▶ Exercise description:
Omit the images. Restate all of the records word for word.

▶ Entries shown:
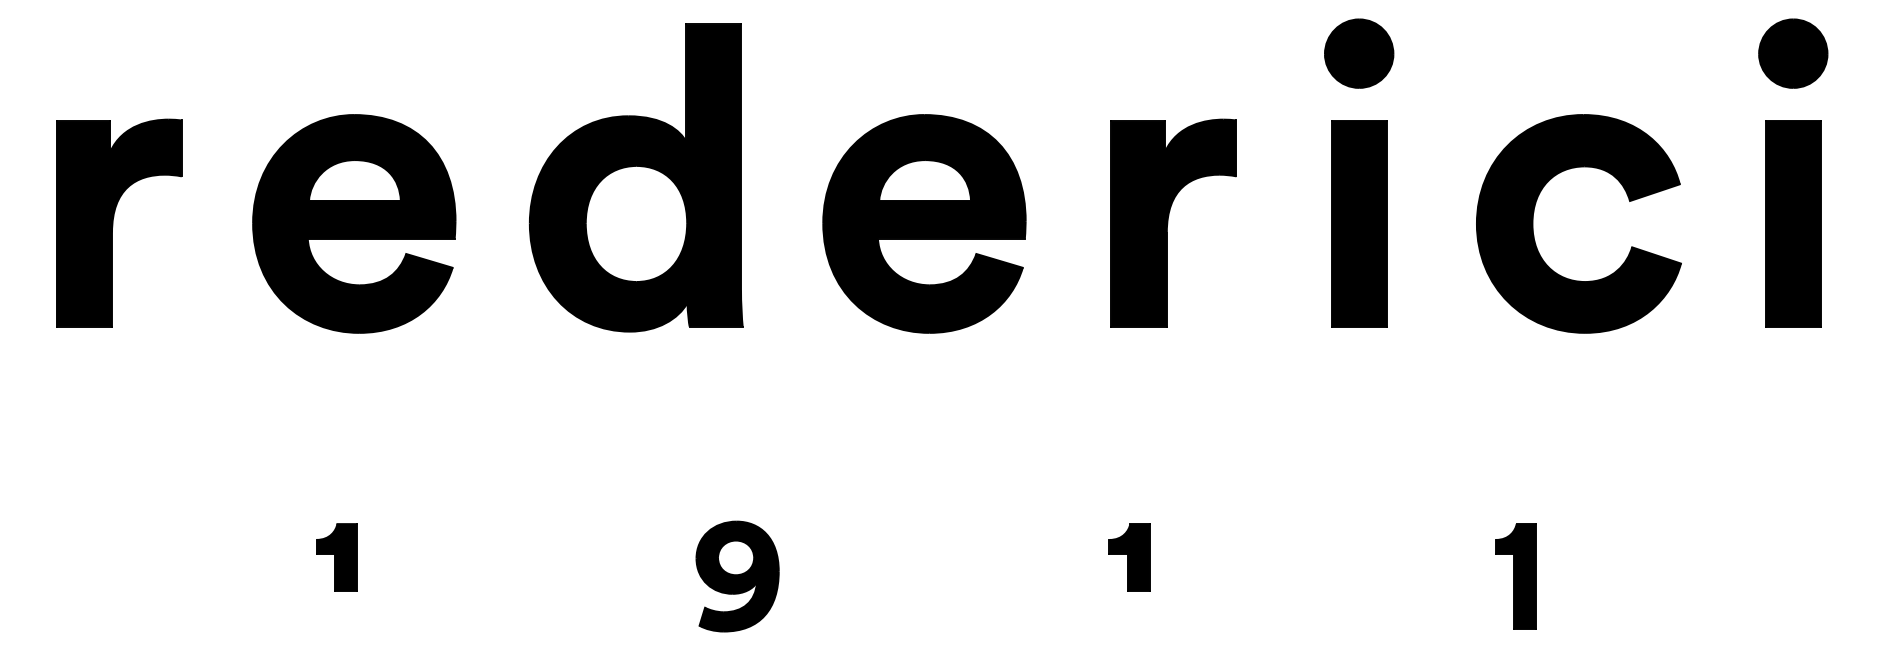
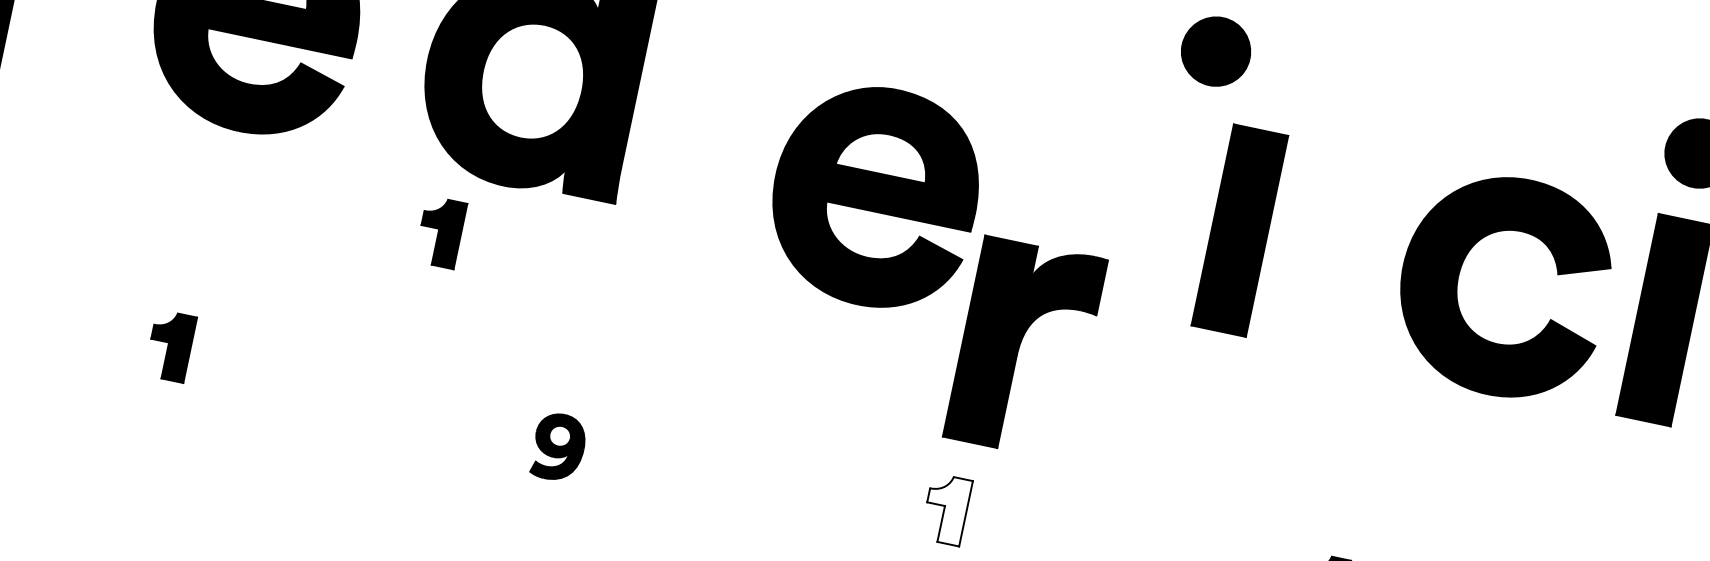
part: (1359, 53) -> (1216, 51), moved
part: (1173, 222) -> (1025, 347), moved
part: (924, 223) -> (875, 196), moved
part: (1533, 223) -> (1459, 276), moved
part: (577, 390) -> (440, 232), added
fill: (1129, 557) -> (946, 509), removed
part: (737, 576) -> (558, 447), size x0.6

▶ Answer space:
part: (1359, 53) -> (1216, 51), moved
part: (1173, 222) -> (1025, 347), moved
part: (924, 223) -> (875, 196), moved
part: (1533, 223) -> (1459, 276), moved
part: (577, 390) -> (440, 232), added
fill: (1129, 557) -> (946, 509), removed
part: (737, 576) -> (558, 447), size x0.6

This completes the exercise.